Елена. Не знаю; но, кроме того, есть еще помеха… Мама, я тебя обманывать не стану: сегодня или очень скоро должна решиться моя участь. Может быть, я поступлю дурно, но не проклинай меня, а прости и пожалей…

Нина Александровна (вслух). Лена, боже мой! Дитя мое, что у тебя в голове?..

Входит Прохор.

Прохор. Господин Агишин.

Елена. Просить.

Прохор уходит.

Ничего, ничего, мама; это я так, я сильно выразилась. Иди приляг, успокойся! Мы после поговорим.

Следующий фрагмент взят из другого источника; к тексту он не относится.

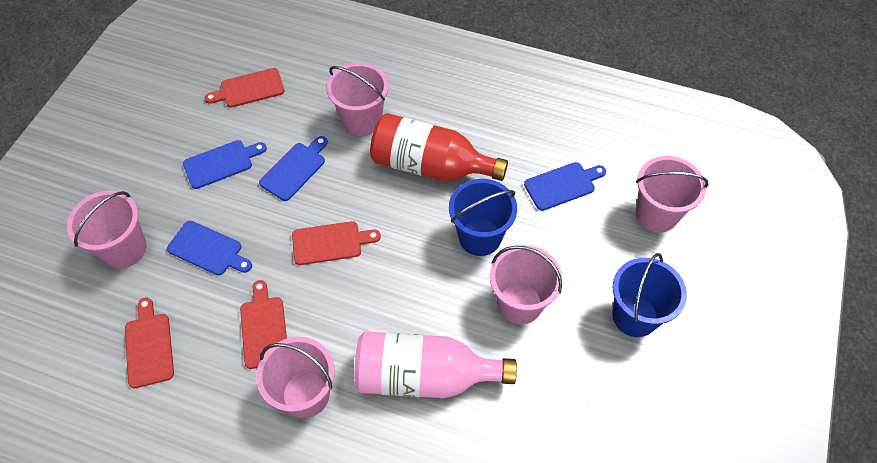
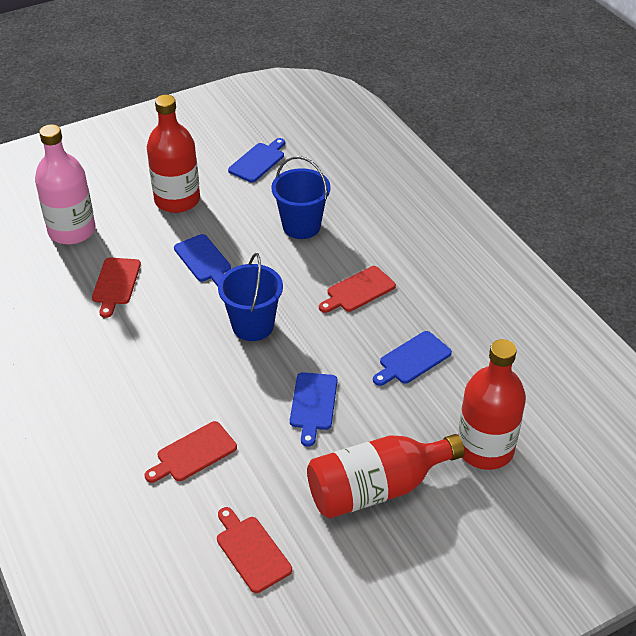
pink bucket: 5 -> 0
red bottle: 1 -> 3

Нина Александровна. Ну, хорошо; ну, бог с тобой! Я знаю, что ты меня пожалеешь. (Целует дочь и уходит.)

Входит Агишин.

Явление девятое

Елена и Агишин.

Агишин. Ваше здоровье?

Елена. Как всегда.

Агишин. Пощадите, Елена Васильевна, половина моих приятелей готовы в сумасшедший дом! Только и речей, только и вопросов, что о вас.

Елена. Я не очень малодушна, меня это не радует нисколько. Напротив, я страдаю, очень страдаю.

Агишин. Что с вами? это меня пугает.

Елена. Я сгоряча, не одумавшись, сделала самый важный шаг в жизни, я поторопилась выйти замуж. С первого же дня замужества я почувствовала раскаяние: я сделала дурное дело.

Агишин. Мне кажется, вы просто хандрить начинаете.

Елена. Я чувствовала и чувствую раскаяние, только я стараюсь заглушить его в себе — но не в силах! Когда я кинулась в эту жизнь, я увидала, что задача, которую я взяла на себя, мне невыносима, что я не та, какой я себя представляла, что я лучше! А уж дурное дело сделано, и его уж не воротишь.

Агишин. Вам надо отдохнуть, вам надо отдохнуть! Успокойтесь немного, а потом… скоро мы с вами за границу, под другое небо! Вернетесь вы оттуда веселая и бодрая…

Елена. Но я притворяться не могу и не стану.

Агишин. Посмотрите на других женщин: как легко они…

Елена. Не говорите мне, не говорите мне о других женщинах! я не хочу их ни судить, ни брать с них примера. Я чувствую, чувствую всем моим существом, что могу принадлежать только одному, иначе… иначе гадко, отвратительно! Мое нравственное чувство возмущается при одной только мысли…

Агишин. Все нравственность, все еще идеалы!..

Елена. Нет, какое идеалы? это просто отвращение! Я не знаю, какое это чувство: нравственное или физическое; но знаю, что без этого чувства человек не человек.

Агишин. Или вы существо особенное, или я совсем не понимаю женщин! По-моему, что за любовь, что за страсть без интриги, без проступка!

Елена. Проступок уже сделан, да не проступок, а преступление. Разве не преступление то, что я сделала с Андреем? Я умышленно обманула его, любя другого, и для другого я сделалась его женой, хотя по имени только; но ведь это имя — чужое, и состояние, которым я пользуюсь, — чужое! Ведь это воровство!

Агишин. Но чего же вы хотите?

Елена. Чего я хочу? Я скажу всем, и скажу решительно: я хочу открыто разойтись с мужем.

Агишин. Что вы, что вы! Ведь это позор!